Mahdi a été découvert il y a plusieurs mois par Seculert qui enquêtait sur un email suspect contenant un faux document en pièce jointe a annoncé mardi les chercheurs de la société israélienne sur son blog. En outre, Seculert et Kaspersky ont fait part de leurs conclusions sur la possibilité que Mahdi présente des similitudes avec Flame, un virus ultrasophistiqué de cyber-espionnage qui avait lui aussi le Moyen-Orient.
Les deux firmes collaborent pour rediriger le trafic du malware vers un serveur sous leur contrôle afin d’analyser celui-ci.
L’opération leur a permis d’identifier près de 900 victimes, principalement des hommes d’affaires travaillant sur des projets sensibles iraniens ou israéliens, mais aussi des étudiants, dont 387 en Iran, 57 en Israël, mais aussi une quinzaine en Afghanistan.

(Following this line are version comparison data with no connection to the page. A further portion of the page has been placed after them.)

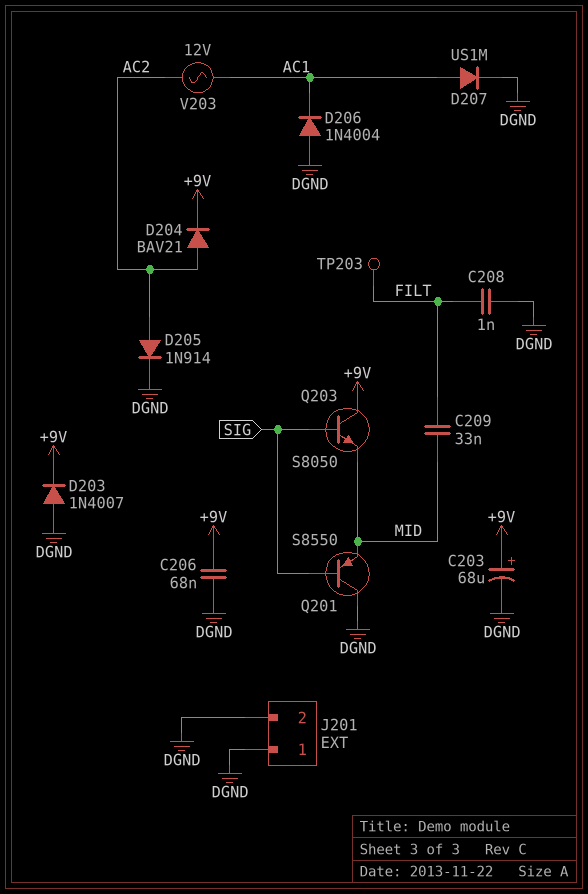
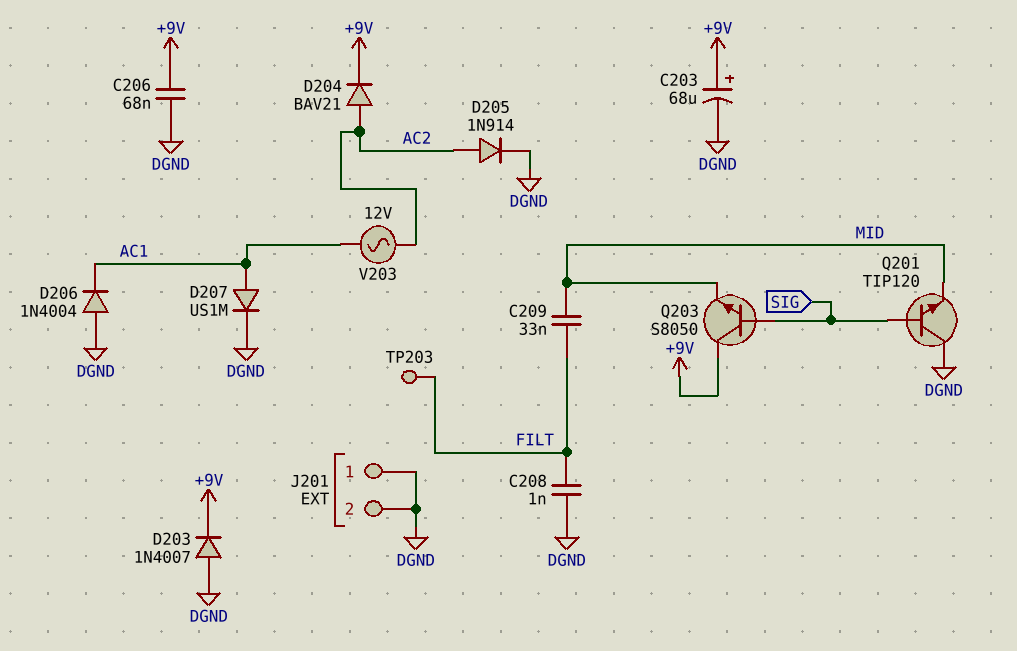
Q201: PNP S8550 (B SIG, C DGND, E MID) -> NPN TIP120 (B SIG, C DGND, E MID)

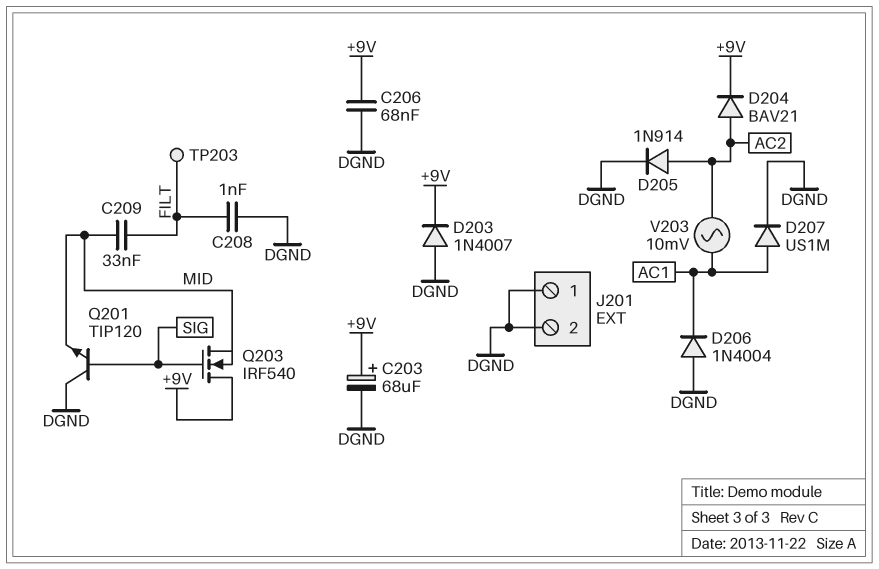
Q203: NPN S8050 (B SIG, C +9V, E MID) -> NMOS IRF540 (G SIG, D +9V, S MID)
V203: AC 12V (AC1, AC2) -> AC 10mV (AC1, AC2)

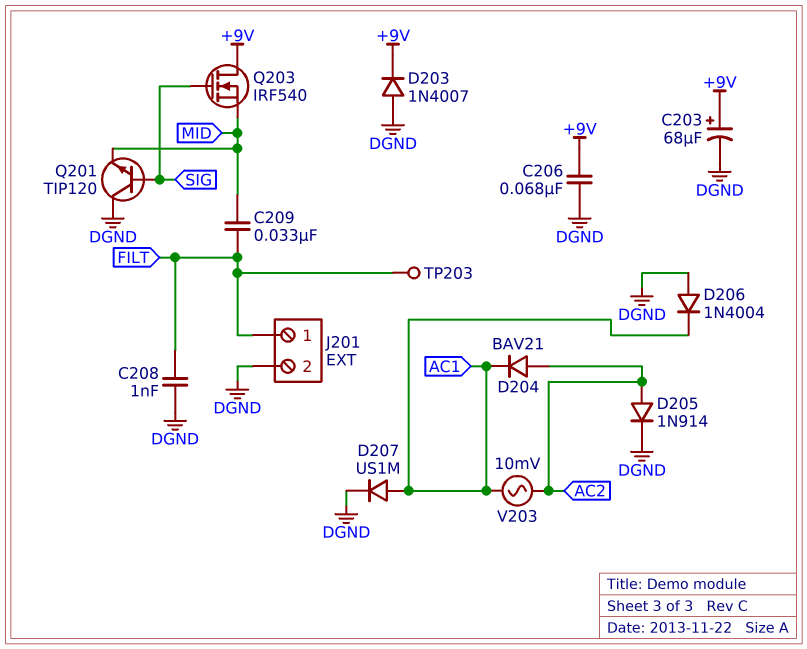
D204: diode BAV21 (A AC2, K +9V) -> diode BAV21 (A AC2, K AC1)
J201 pin 1: DGND -> FILT

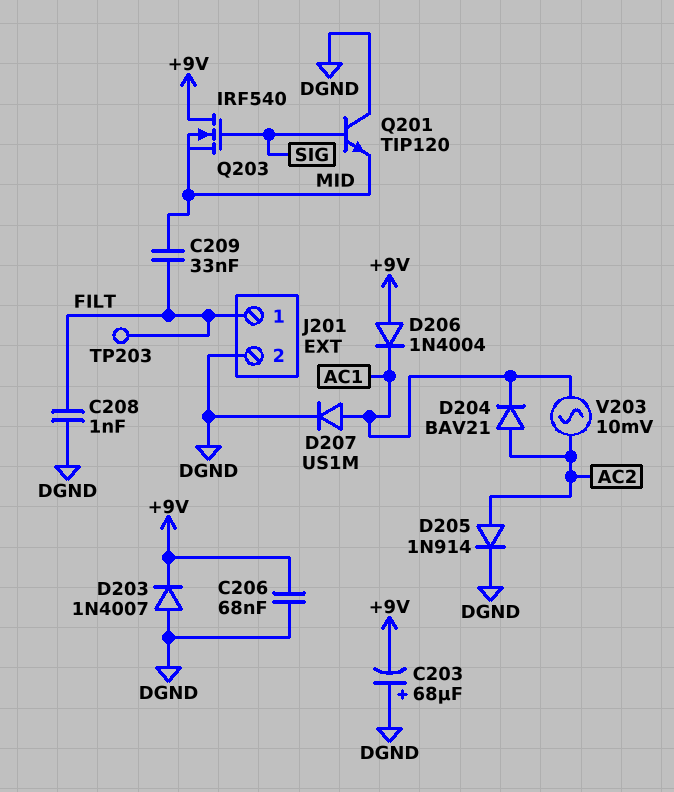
C203: 68uF (plus +9V, minus DGND) -> 68uF (plus DGND, minus +9V)
D206: diode 1N4004 (A DGND, K AC1) -> diode 1N4004 (A +9V, K AC1)

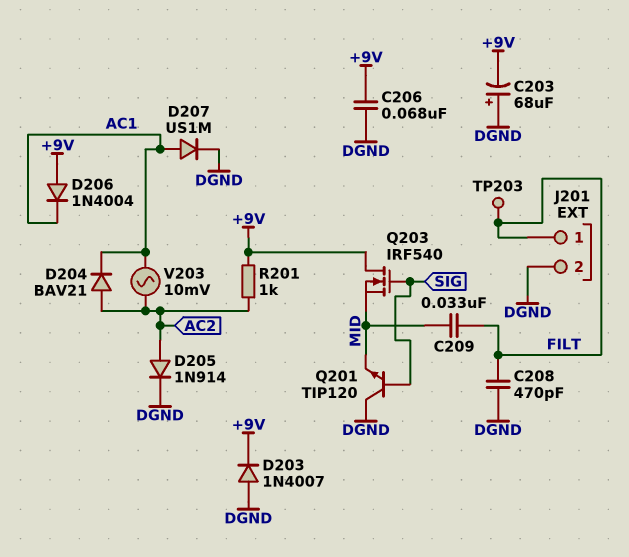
C208: 1nF (DGND, FILT) -> 470pF (DGND, FILT)
R201: none -> 1k (+9V, AC2)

Les autres victimes appartenant à d’autres du Moyen-Orient. « Les grandes quantités de données collectées révèlent l’intérêt particulier porté sur les infrastructures sensibles du Moyen-Orient. Des firmes d’ingénierie, des agences gouvernementales, des établissements financiers et même des universités », ont déclaré les chercheurs de Kaspersky. « Les individus victimes du virus ont été sélectionnés pour être surveillés de façon accrue sur de longues périodes », ont-ils poursuivi.

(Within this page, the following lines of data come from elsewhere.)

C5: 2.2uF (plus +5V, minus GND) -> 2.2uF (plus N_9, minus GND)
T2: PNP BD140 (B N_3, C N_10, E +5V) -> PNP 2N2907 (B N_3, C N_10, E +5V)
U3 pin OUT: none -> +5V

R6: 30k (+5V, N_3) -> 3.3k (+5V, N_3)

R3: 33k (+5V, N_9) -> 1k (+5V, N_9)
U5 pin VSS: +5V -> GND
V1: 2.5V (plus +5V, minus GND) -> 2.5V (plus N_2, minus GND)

Le malware serait distribué via des mails malveillants en utilisant des techniques de base d’ingénierie sociale pour tromper les destinataires et les pousser à ouvrir des fichiers PowerPoint infectés. Le programme d’installation du logiciel malveillant, intégré dans les fichiers, serait en effet exécuté lorsque les utilisateurs acceptent d’ouvrir les fichiers PowerPoint, et ce malgré un avertissement associé aux fichiers contenus dans ces documents PowerPoint.
À l’installation, une quantité inhabituelle de documents ou d’images de « diversion » à caractères religieux ou politique serait par ailleurs distribuée sur la machine infectée.
Par contre, cette fois, « Il n’est pas clair qu’il s’agit d’une attaque soutenue par un gouvernement », a précisé le chef du département technologie de Seculert, Aviv Raff.